A token vesting contract is a smart contract that releases tokens to beneficiaries, such as team members or investors, according to a predefined schedule. This prevents the immediate sale of large token allocations, which can destabilize a project's tokenomics. Traditional vesting contracts have a significant privacy flaw: the vesting terms and beneficiary addresses are publicly visible on-chain. This exposes sensitive financial agreements and can make recipients targets for phishing or harassment. Adding privacy features to a vesting contract is therefore a critical consideration for many Web3 projects.

Privacy in vesting contracts is typically achieved through cryptographic techniques that hide the link between a beneficiary and their allocation. One common method is to use a commitment scheme. Instead of storing the beneficiary's address directly, the contract stores a cryptographic hash (the commitment) of the address and the vesting amount. Later, the beneficiary can prove they are the rightful recipient by revealing the original data (the pre-image) that hashes to the stored commitment. This allows the contract to verify eligibility without leaking information prematurely.

For stronger privacy, zero-knowledge proofs (ZKPs) can be integrated.

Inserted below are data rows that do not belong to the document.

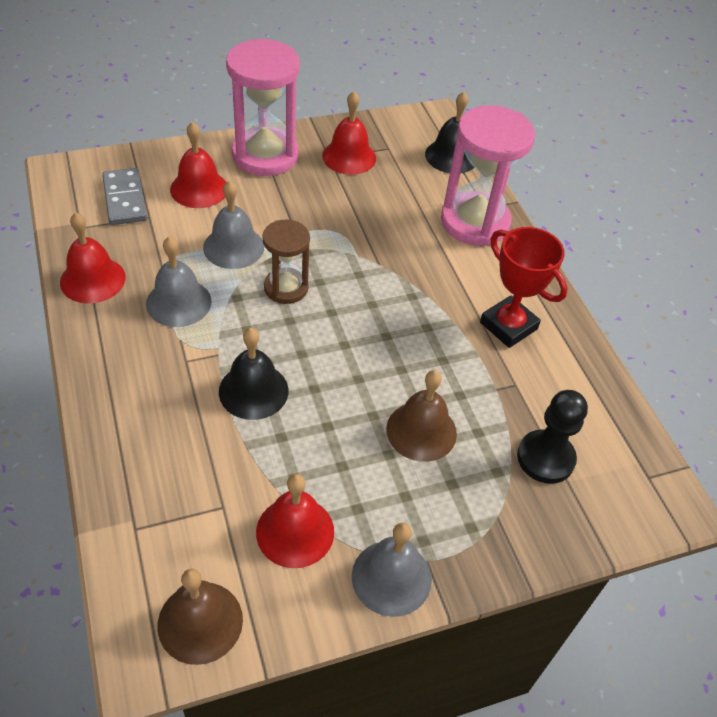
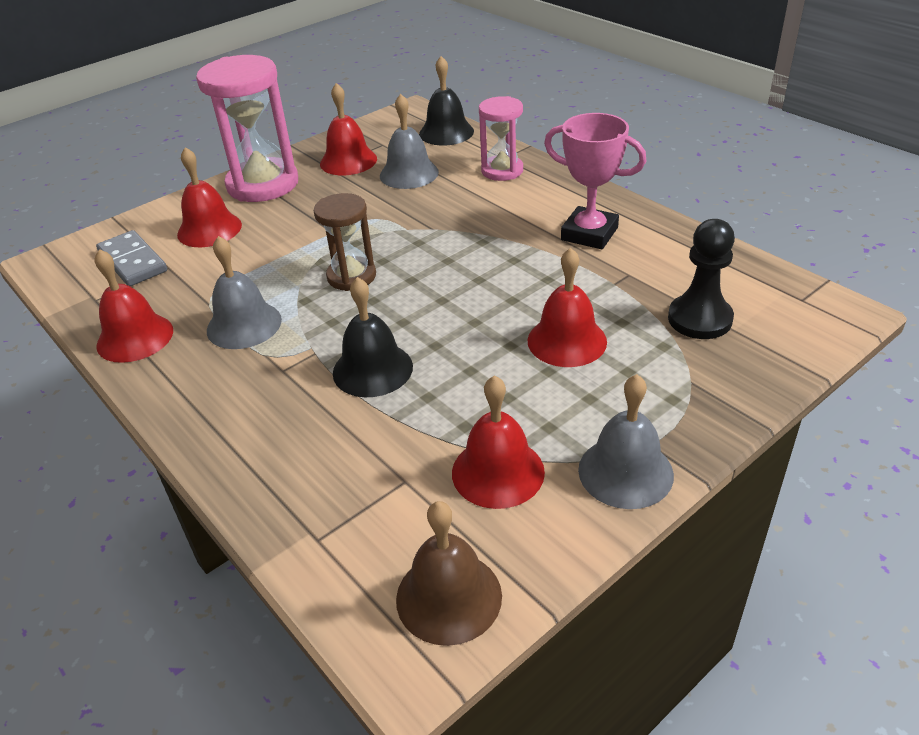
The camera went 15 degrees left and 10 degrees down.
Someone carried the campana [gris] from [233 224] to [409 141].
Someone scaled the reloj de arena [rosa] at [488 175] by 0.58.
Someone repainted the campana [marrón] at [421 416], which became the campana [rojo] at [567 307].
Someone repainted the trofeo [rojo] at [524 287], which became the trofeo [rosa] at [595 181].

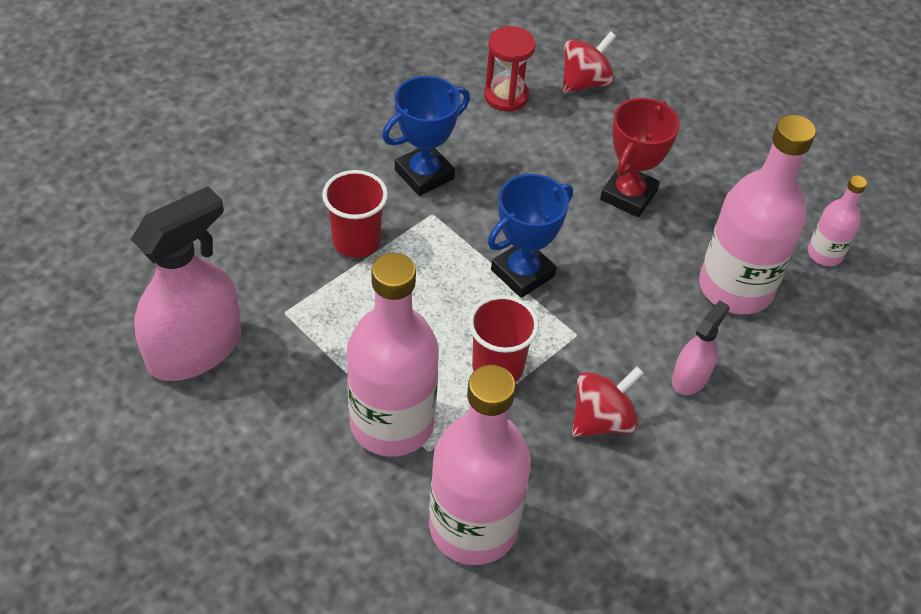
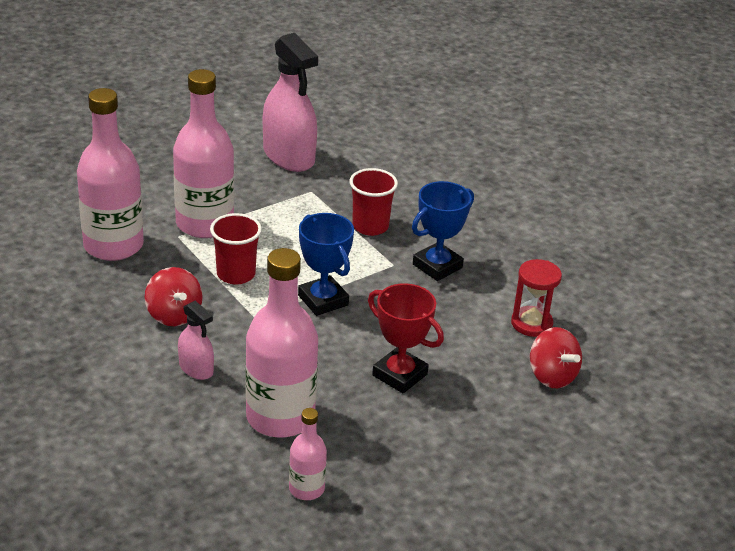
The camera went 100 degrees right and 15 degrees down.
Someone rotated the trofeo [azul] at [426 136] by 75 degrees clockwise.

A ZKP system like zk-SNARKs allows a user to prove they are eligible to claim tokens without revealing any details about their identity or the vesting schedule. The contract only needs to verify a proof against a public verification key. This approach, while more complex, offers the highest level of privacy. Projects like Aztec Network and Tornado Cash have pioneered the use of ZKPs for private transactions, providing a blueprint for private vesting.

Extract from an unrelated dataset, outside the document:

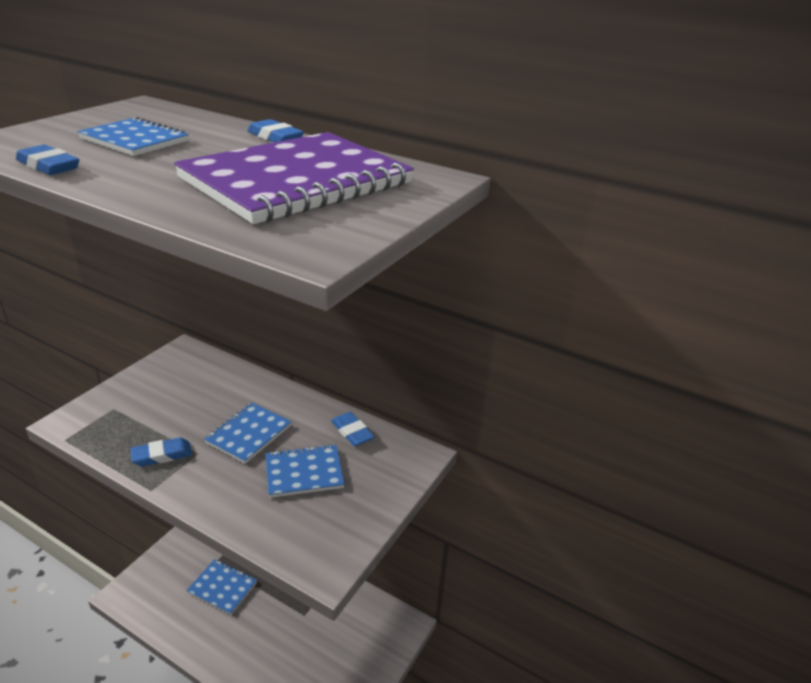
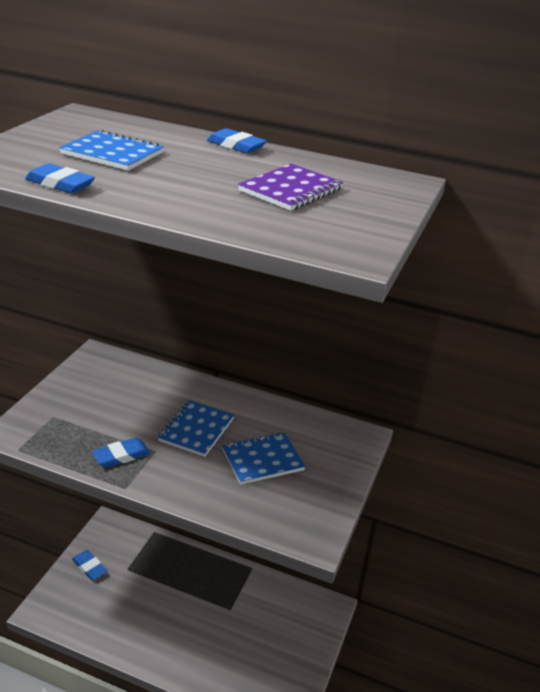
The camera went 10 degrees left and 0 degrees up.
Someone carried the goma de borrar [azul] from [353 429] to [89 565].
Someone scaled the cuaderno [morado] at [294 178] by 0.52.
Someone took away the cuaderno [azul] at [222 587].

Here is a simplified Solidity example using a commitment scheme for a linear vesting contract. The contract stores a merkleRoot of all commitments. A beneficiary submits a Merkle proof along with their address and vesting details to claim tokens, proving their data is part of the approved set without revealing other beneficiaries.

solidityCopy
// Simplified PrivateVesting contract using Merkle commitments
bytes32 public merkleRoot;
mapping(address => bool) public hasClaimed;

function claimTokens(
    uint256 amount,
    uint256 startTime,
    uint256 cliff,
    uint256 duration,
    bytes32[] calldata merkleProof
) external {
    require(!hasClaimed[msg.sender], "Already claimed");
    // Create leaf from beneficiary's data
    bytes32 leaf = keccak256(abi.encodePacked(msg.sender, amount, startTime, cliff, duration));
    // Verify the proof
    require(MerkleProof.verify(merkleProof, merkleRoot, leaf), "Invalid proof");
    hasClaimed[msg.sender] = true;
    // Calculate vested amount based on schedule and transfer
    _transferVestedTokens(msg.sender, amount, startTime, cliff, duration);
}

When deploying a private vesting contract, key considerations include the privacy-completeness trade-off, gas costs, and key management. Commitment schemes are gas-efficient but may leak information upon claim. ZKPs are fully private but incur higher verification gas fees and require complex trusted setup ceremonies. Developers must also ensure beneficiaries can securely store the private data or keys needed to generate proofs. Auditing these contracts is essential, as flaws in the cryptographic logic can permanently lock funds. Using well-audited libraries from projects like OpenZeppelin for Merkle proofs is highly recommended.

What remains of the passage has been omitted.